La lezione di Birilla

Il “quadro”, sebbene a tinte cupe, sembrava, dunque, molto chiaro, presentando in primo piano la competenza tecnica degli esperti e la sofferenza di chi era stato consigliato di procedere con la soluzione estrema.

Sì, ma Birilla?

La tartarughina, anche se sottoposta alle terapie, non smetteva di reagire alle coccole e non rinunciava a regalarci i suoi bacetti.

Allora ho capito, il messaggio era arrivato forte e chiaro: la qualità della vita di qualunque essere vivente non può essere delimitata con l’accetta dal confine tra salute e malattia né sottostare al limite del tempo.

Il diritto alla salvezza

Certamente la sofferenza fisica, quando non ha nessuna via d’uscita, non deve essere forzatamente protratta, ma se esiste una possibilità di salvezza, ogni forma di esistenza, sia essa vissuta in una casa o in una tana – “dentro covile o cuna” direbbe ancora il Poeta – ha diritto che le venga concessa.

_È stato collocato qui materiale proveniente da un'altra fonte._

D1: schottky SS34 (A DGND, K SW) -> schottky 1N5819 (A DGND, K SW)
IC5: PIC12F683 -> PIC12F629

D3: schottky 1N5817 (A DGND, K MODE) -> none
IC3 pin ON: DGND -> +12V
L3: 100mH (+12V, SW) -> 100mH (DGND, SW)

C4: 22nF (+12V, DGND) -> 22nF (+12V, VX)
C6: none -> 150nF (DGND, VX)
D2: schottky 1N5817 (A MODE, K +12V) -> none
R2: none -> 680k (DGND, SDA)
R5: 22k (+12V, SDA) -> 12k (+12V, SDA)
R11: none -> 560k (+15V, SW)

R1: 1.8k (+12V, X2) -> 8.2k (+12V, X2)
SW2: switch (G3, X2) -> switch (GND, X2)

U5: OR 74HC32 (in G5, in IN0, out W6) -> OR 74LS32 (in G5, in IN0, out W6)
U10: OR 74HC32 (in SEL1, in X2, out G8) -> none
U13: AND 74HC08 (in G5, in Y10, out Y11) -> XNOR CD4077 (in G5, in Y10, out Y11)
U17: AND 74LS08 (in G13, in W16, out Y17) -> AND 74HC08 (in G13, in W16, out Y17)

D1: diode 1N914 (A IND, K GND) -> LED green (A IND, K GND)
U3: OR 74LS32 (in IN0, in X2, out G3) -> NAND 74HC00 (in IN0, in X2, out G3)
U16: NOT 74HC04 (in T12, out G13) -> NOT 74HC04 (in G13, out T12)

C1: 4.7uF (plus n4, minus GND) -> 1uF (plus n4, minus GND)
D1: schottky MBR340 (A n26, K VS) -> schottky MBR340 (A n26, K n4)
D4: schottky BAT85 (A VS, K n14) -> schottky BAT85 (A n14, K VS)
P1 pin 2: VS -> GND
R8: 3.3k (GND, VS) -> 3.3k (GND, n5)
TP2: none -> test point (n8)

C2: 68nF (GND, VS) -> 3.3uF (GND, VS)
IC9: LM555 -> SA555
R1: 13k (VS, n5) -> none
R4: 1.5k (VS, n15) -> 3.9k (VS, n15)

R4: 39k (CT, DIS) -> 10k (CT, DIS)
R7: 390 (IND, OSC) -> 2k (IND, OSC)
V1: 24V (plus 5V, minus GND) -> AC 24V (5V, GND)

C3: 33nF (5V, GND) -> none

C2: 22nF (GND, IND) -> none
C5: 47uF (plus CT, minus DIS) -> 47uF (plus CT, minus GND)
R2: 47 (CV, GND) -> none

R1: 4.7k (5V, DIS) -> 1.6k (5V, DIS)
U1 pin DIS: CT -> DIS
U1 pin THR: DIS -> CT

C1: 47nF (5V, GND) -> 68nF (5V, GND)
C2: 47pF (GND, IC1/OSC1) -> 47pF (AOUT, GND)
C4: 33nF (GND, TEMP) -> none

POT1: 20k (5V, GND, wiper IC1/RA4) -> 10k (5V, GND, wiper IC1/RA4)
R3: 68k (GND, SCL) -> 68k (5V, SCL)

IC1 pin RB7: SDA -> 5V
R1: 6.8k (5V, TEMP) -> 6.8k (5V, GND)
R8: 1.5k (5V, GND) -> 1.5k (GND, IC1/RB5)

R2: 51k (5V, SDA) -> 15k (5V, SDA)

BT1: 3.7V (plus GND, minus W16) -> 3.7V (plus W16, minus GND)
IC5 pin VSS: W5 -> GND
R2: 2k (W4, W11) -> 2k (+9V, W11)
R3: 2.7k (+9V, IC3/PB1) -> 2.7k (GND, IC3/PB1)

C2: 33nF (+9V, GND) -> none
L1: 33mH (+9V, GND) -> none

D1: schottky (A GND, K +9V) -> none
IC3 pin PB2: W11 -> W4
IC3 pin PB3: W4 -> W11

Oggi Birilla ha incontrato un Medico  illuminato, la Dottoressa Maddalena Iannacone, che ha scelto di coltivare questa possibilità, forte di una competenza sviluppata in ambito nazionale ed internazionale, e, con il suo Chirurgo, Dott. Marco Campolo, di un approccio empatico che ci ha commosso e rassicurato al pari della grande esperienza di cui si avvale.

Non sappiamo se Birilla ce la farà, ma sappiamo che, come la ginestra sulle pendici dell’arido Vesuvio, non chineremo il capo fino alla fine.

La speranza di salvarla è pro tempore, come, del resto, lo sono tutte le creature, umani compresi, ma il tempo di una carezza può essere infinito.